A 100-TON concrete containment structure known as a cofferdam was yesterday towed to the site in the Gulf of Mexico where BP’s Deepwater Horizon oil rig exploded and sank on April 20th.
A crane was transported on a separate ship, and work was to begin yesterday afternoon to lower the cofferdam onto the oil pipe that is spewing some 210,000 gallons of petrol into the Gulf daily.
BP said the procedure could take until Monday and, if successful, could stop the leak. Oil from the well would be siphoned through steel hoses to a tanker on the surface, until a more permanent solution is reached.
BP is drilling a nearby relief well that should be able to permanently plug the leaking well about three months from now.
The cofferdam strategy has never been attempted at such depths. The operation is complicated by high pressure and cold temperatures 1,500m below the surface.

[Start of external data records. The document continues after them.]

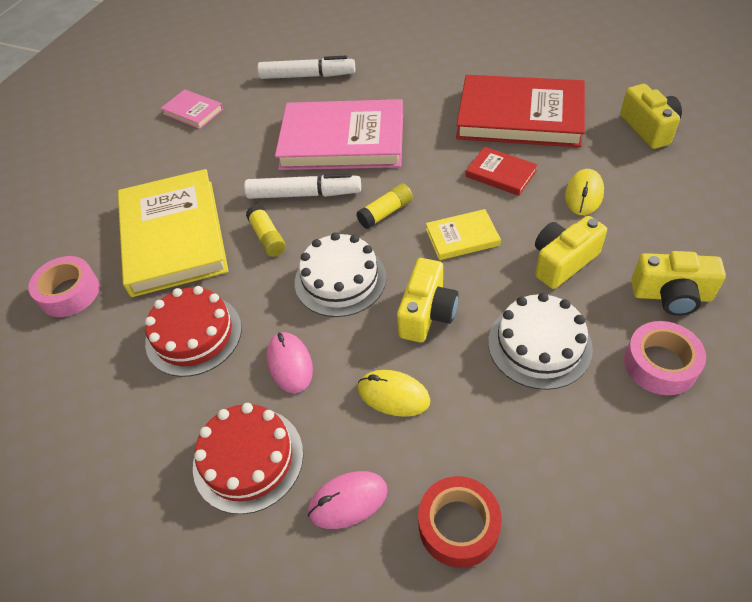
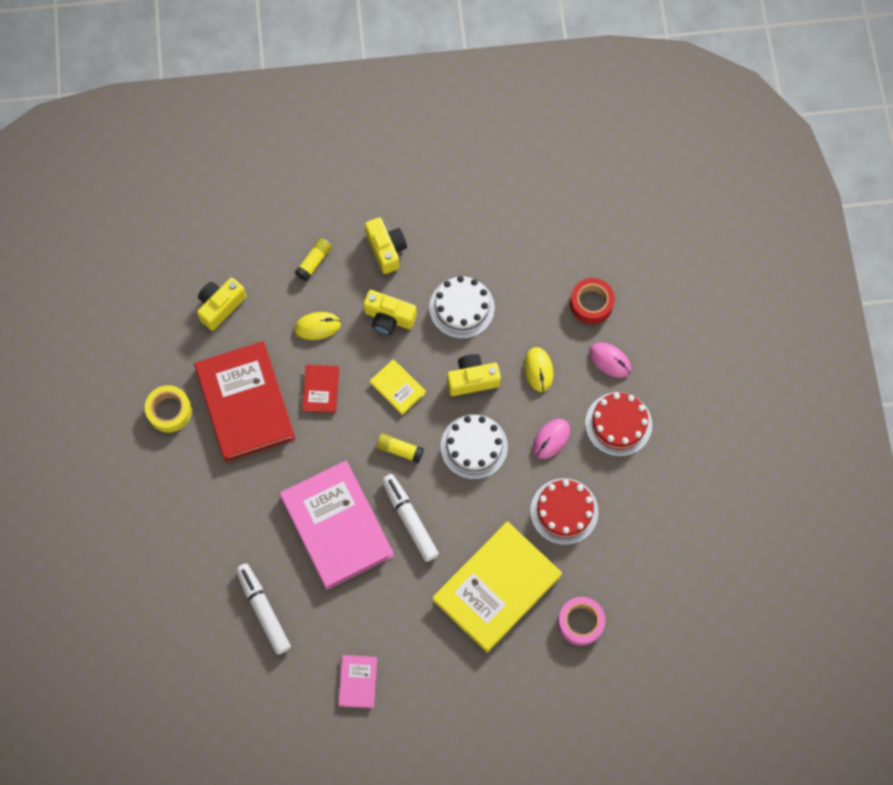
camera: 125 degrees left, 20 degrees up
(267, 237) = (463, 518): yellow glue stick -> yellow glue stick (314, 262)
(542, 68) = (169, 411): none -> yellow tape
(660, 364) = (442, 242): pink tape -> none

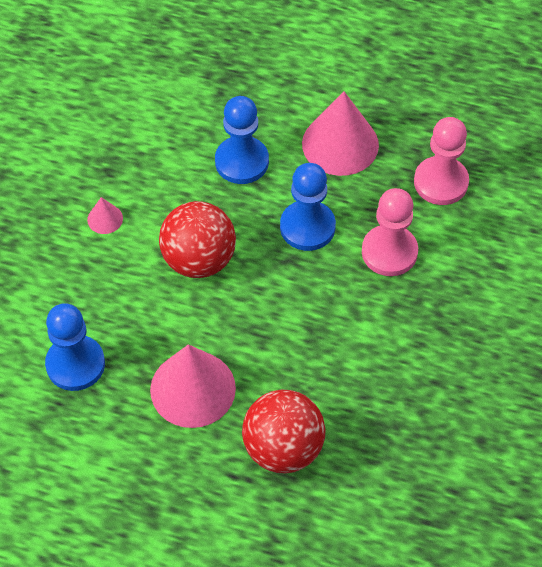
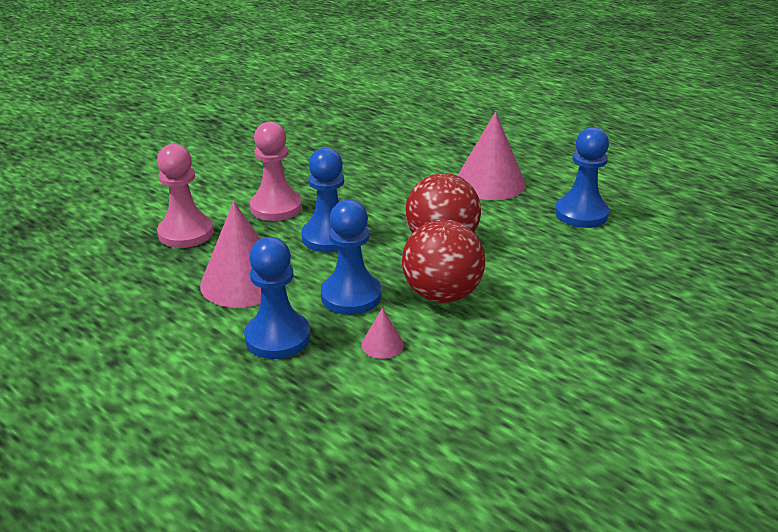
camera: 155 degrees left, 25 degrees down
(105, 219) = (518, 292): pink cone -> pink cone (382, 344)
(270, 100) = (278, 337): none -> blue pawn
(283, 448) = (441, 147): red ball -> red ball (441, 295)

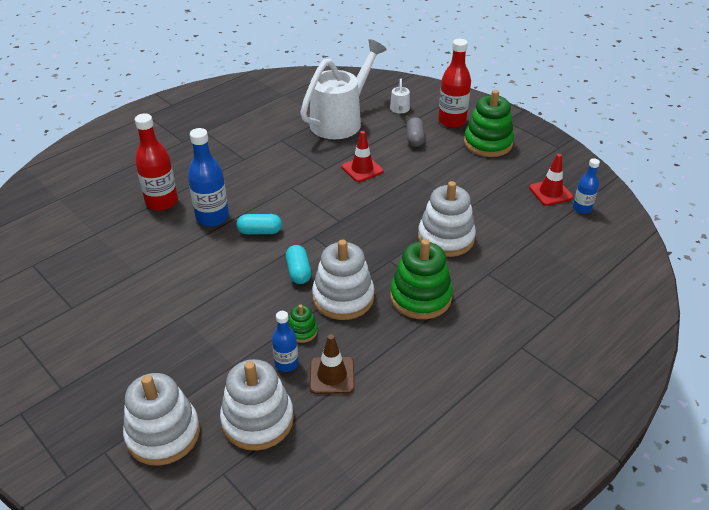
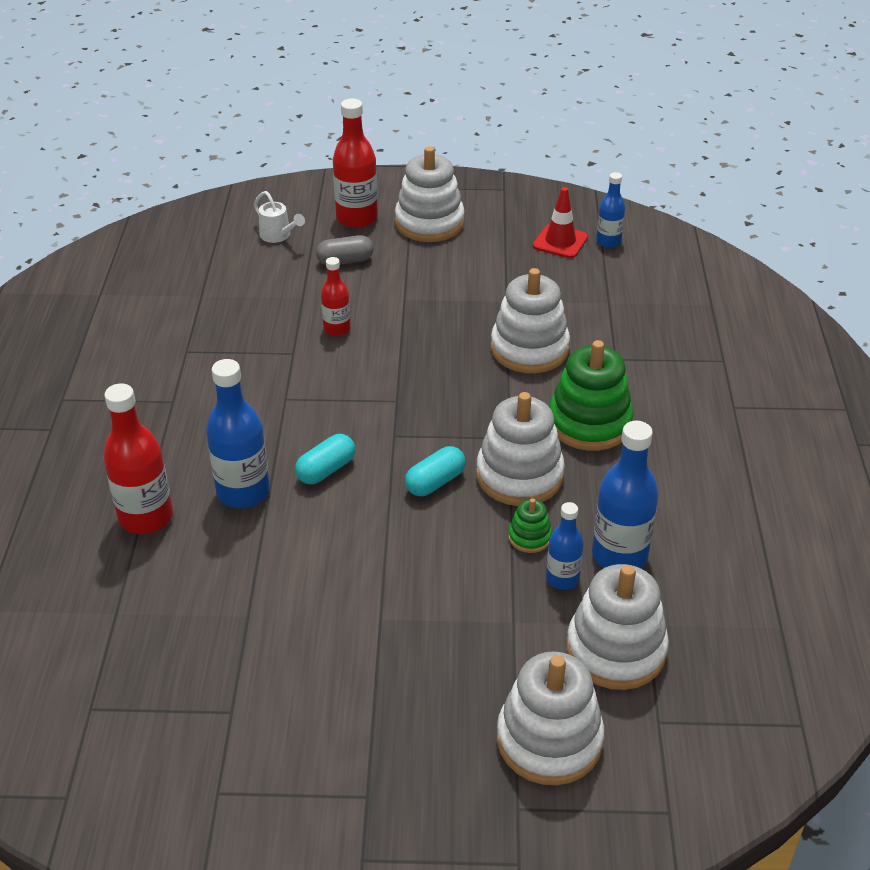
camera: 45 degrees left, 0 degrees up
(298, 272) = (435, 482): turquoise capsule -> turquoise capsule turned 75 degrees counterclockwise
(332, 375) = (619, 555): brown traffic cone -> blue bottle
(341, 120) = (226, 286): white watering can -> none
(362, 169) = (337, 329): red traffic cone -> red bottle
(415, 139) = (345, 261): grey capsule -> grey capsule turned 60 degrees counterclockwise
(488, 143) = (429, 223): green stacking toy -> white stacking toy

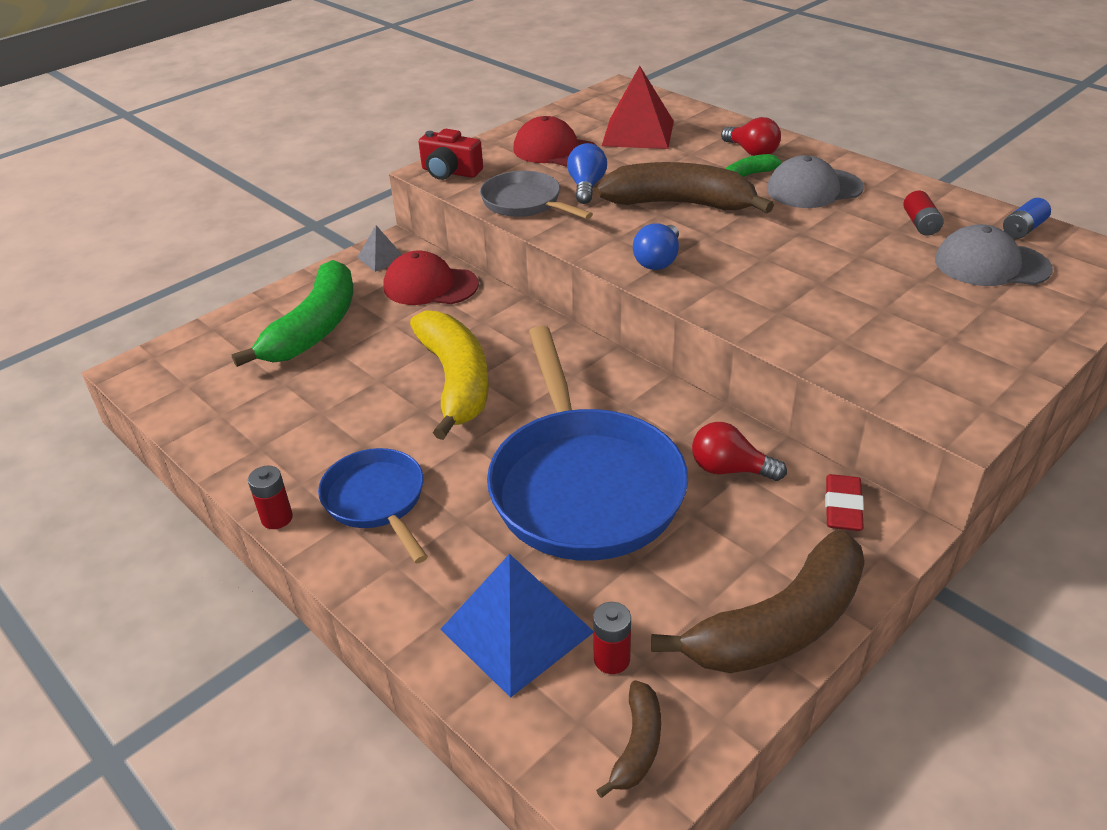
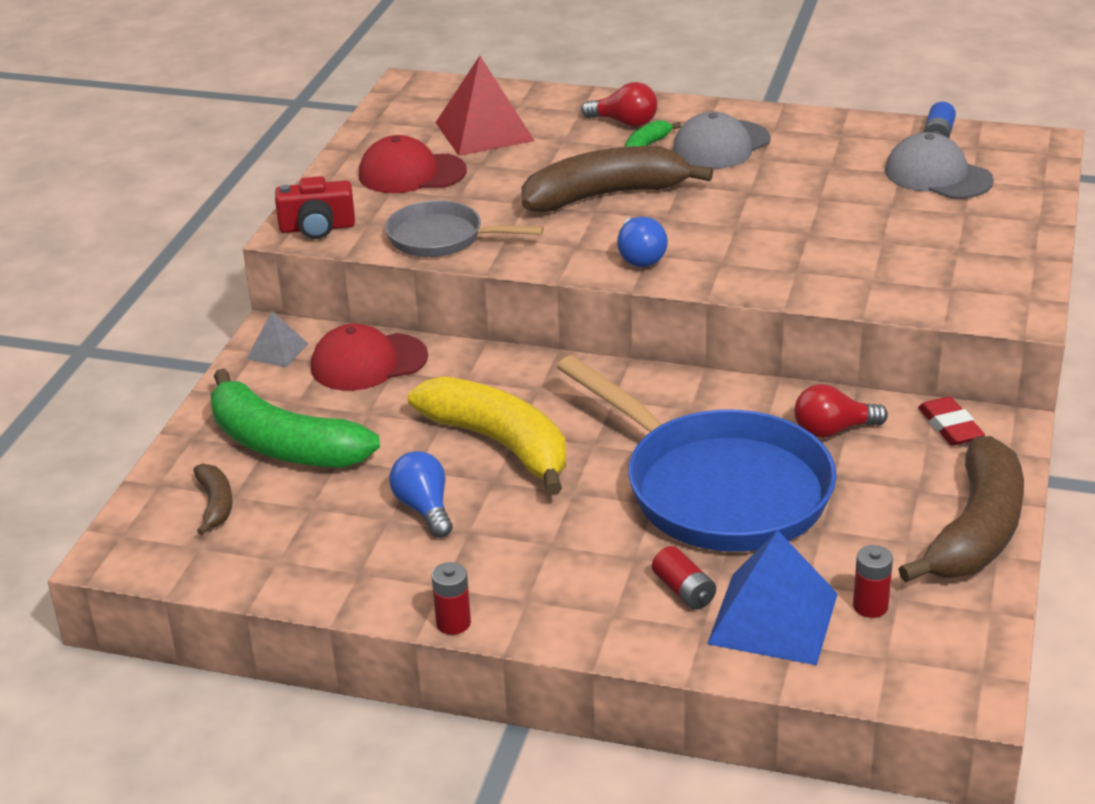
camera: 30 degrees left, 5 degrees down
(314, 328) = (283, 445): green banana -> green banana turned 135 degrees clockwise
(377, 501) = (537, 572): blue pan -> none
(586, 187) = (489, 204): blue light bulb -> blue light bulb (424, 508)
(637, 745) = (944, 653): brown banana -> brown banana (215, 504)
(920, 224) = (848, 154): red battery -> red battery (684, 591)
(991, 264) = (937, 175): grey cap -> grey cap turned 60 degrees clockwise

“I know we are all hoping that this containment system will work, but I want to remind everybody that this is a first of its kind deployed in 5,000ft of water,” said Rear Admiral Mary Landry, of the US coast guard.
Earlier this week, BP capped the smallest of three leaks in the pipe. Underwater robots installed a valve but the same volume of crude oil is still escaping from two other holes.
In a congressional hearing on Tuesday, BP executives warned that if the cofferdam fails, the leak could worsen and gush more than 10 times the present amount, that is to say 2.5 million gallons a day.
Meanwhile, the first confirmed reports of oil making landfall were received from Freemason’s Island, in the Chandeleur island chain off the east coast of Louisiana.
The islands are part of the Breton wildlife refuge, which is home to the endangered brown pelican, the least tern and piping plover.
There are now 2,000 people working to contain the oil spill with booms and dispersants. “If we’re lucky, we’ll recover and intercept something like 10 per cent of it,” said Prof Ian McDonald of Florida State University. “We’re not going to stop much of it.”
BP has already used 150,000 gallons of dispersants, which also have negative environmental effects.
The spill has transformed the debate about offshore drilling in the US. Governors Arnold Schwarzenegger of California and Charlie Crist of Florida, both Republicans, have said they will oppose drilling off the shores of their states.
President Barack Obama announced new offshore drilling plans in March.
“You turn on television and you see this enormous disaster, and you say to yourself, ‘Why would we want to take that risk?’” Schwarzenegger said.
But Louisiana, the state which stands to lose the most from this spill, calls only for stronger regulation of the oil industry, and not a stop to offshore drilling.
It emerged this week that the Mineral Management Service, part of the US Department of the Interior, last year granted BP an exemption from a requirement for an environmental impact study for the Deepwater Horizon well, on the grounds that a massive spill was highly unlikely. Eleven days before the rig exploded, BP lobbied for further exemptions.